In October 1979 William Whitelaw received hearty Argentine congratulations on ending the visa programme for Latin American refugees. In August 1980 Cecil Parkinson Minister for Trade, visited the Argentine and enthused about the trading possibilities, and was followed by Peter Walker in 1981. Meanwhile in all sorts of penny-pinching detail, the social infrastructure of the supposedly-treasured Falkland Islands was steadily handed over to the Argentine regime: as the British Government never followed-up Shackleton’s recommendation for a long-range airstrip on the island, the Falklanders’ communications go via Buenos Aires, and via a small airstrip built by Argentine soldiers who no doubt made the most of their reconnaissance opportunities.

Supposedly, the emphasis is now on “diplomacy”, in which Mrs Thatcher’s chum Ronald Reagan is expected to play some part.

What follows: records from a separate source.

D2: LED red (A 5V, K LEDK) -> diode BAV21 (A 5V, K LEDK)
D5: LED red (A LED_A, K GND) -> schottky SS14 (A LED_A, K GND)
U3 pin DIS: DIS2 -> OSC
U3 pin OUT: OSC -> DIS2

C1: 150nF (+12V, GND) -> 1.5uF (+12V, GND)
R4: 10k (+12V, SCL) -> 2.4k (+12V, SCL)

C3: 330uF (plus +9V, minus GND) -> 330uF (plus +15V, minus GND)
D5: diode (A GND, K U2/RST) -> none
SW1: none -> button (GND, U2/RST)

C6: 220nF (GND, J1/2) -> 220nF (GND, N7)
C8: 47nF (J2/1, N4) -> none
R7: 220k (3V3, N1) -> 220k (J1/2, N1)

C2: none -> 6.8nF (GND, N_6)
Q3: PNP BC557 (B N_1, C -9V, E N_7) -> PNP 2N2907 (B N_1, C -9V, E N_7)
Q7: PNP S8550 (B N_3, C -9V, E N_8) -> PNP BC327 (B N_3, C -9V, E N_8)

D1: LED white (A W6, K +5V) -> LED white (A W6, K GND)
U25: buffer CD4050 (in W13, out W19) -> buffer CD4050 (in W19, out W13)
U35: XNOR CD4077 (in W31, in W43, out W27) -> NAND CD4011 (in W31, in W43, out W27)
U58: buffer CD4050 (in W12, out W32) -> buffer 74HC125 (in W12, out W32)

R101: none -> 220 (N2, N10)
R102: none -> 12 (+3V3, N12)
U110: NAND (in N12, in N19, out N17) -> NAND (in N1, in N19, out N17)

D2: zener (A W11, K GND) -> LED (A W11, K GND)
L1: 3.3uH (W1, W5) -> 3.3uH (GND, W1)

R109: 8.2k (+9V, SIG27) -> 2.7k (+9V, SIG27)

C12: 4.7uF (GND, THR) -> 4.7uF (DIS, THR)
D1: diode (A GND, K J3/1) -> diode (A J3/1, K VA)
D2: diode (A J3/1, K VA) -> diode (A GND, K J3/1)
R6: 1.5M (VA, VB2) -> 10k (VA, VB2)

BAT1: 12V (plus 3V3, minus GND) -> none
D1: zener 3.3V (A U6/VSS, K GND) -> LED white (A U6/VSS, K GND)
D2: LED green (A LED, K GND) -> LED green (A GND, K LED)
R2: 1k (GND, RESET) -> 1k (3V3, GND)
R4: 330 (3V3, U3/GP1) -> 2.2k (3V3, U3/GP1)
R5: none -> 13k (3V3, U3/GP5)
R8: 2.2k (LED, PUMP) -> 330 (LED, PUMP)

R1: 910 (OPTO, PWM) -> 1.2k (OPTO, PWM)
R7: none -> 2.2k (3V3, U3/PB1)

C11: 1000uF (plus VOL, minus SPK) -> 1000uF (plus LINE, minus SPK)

The likelihood of the double-act’s success should be assessed in terms of its immediate past performance – which is the remarkable one of driving the Argentine dictatorship into the arms of Cuba and the Soviet Union.

Until last week, Buenos Aires backed Reagan’s anti-Communist crusade all the way: sending “advisers” to the Salvadorean and Guatemalan armies, and to the Somocieta camps in Honduras; withdrawing ambassadors from Havana and Managua in support of American aims.

Only last November the Americans gave General Galtieri a banquet in Washington and described him as a “majestic personality”. Demented by flattery, Galtieri appears to have concluded that the Americans would support him in his Falkland Islands, and was thunderstruck to receive a long, distinctly hostile phone-call from Reagan just before the invasion went in. “Whose side are you on?” he is reported to have asked Reagan, in understandable puzzlement.

But the Soviet Union – which will take 80 per cent of Argentina’s grain exports this year – has been carefully cultivating the General for some time, and there is excellent historical precedence for hasty marriages of convenience between totalitarian regimes of “left” and “right”. Already the Argentine ambassadors are on their way back to Cuba and Nicaragua. And next month Galtieri’s foreign minister will go to Havana to discuss ways in which Argentina might become more active within the “non-aligned” movement of which Fidel Castro is president.

To support Britain’s dubious, irrational enterprise, the whole armoury of patriotic rhetoric and flim-flam has been deployed. The Times, predictably, reached out for one of the two literary passages which even Fleet Street leader-writers know (the other being Yeats’s remark about things falling apart when the centre fails to hold), and in which by endless repetition even John Donne’s prose has acquired the overtones of cliché:

“No man is an island, entire of itself… therefore never send to know for whom the bell tolls; it tolls for thee.”

A slightly wider acquaintance with Donne’s works might have yielded this, from the Verse Letters (and the title, To H.W. In Hibernia Belligeranti, ought to remind us that amid all this mimicry the Secretary of State for Northern Island is trying to transact some serious business):

“Went you to conquer? And have so much lost

Yourself, that what in you was best and most,

Respective friendship, should so quickly die?”

The puzzle that the thing we call “Britain” presents to the world is that of a community of peoples perhaps as civilised, and humane of temper, as any who may be found – yet which is led, again and again, into enterprises which are as self-defeating as they are dishonourable. The reason, of course, is that the thing we still have to call our government – the United Kingdom state – was never designed to rule a group of democratic, European industrial nations such as the English, the Scots, the Welsh and the Irish are capable of being. It was brought into existence to run, by bluff and cheapskate contrivance, a shabby world-wide empire that was assembled by blunder, force and fraud in varying proportions. Like an old, mangy lion, it knows no other trick, and so long as it has dominion over us it will betray us – and make us pay the price of betrayal in our own best blood.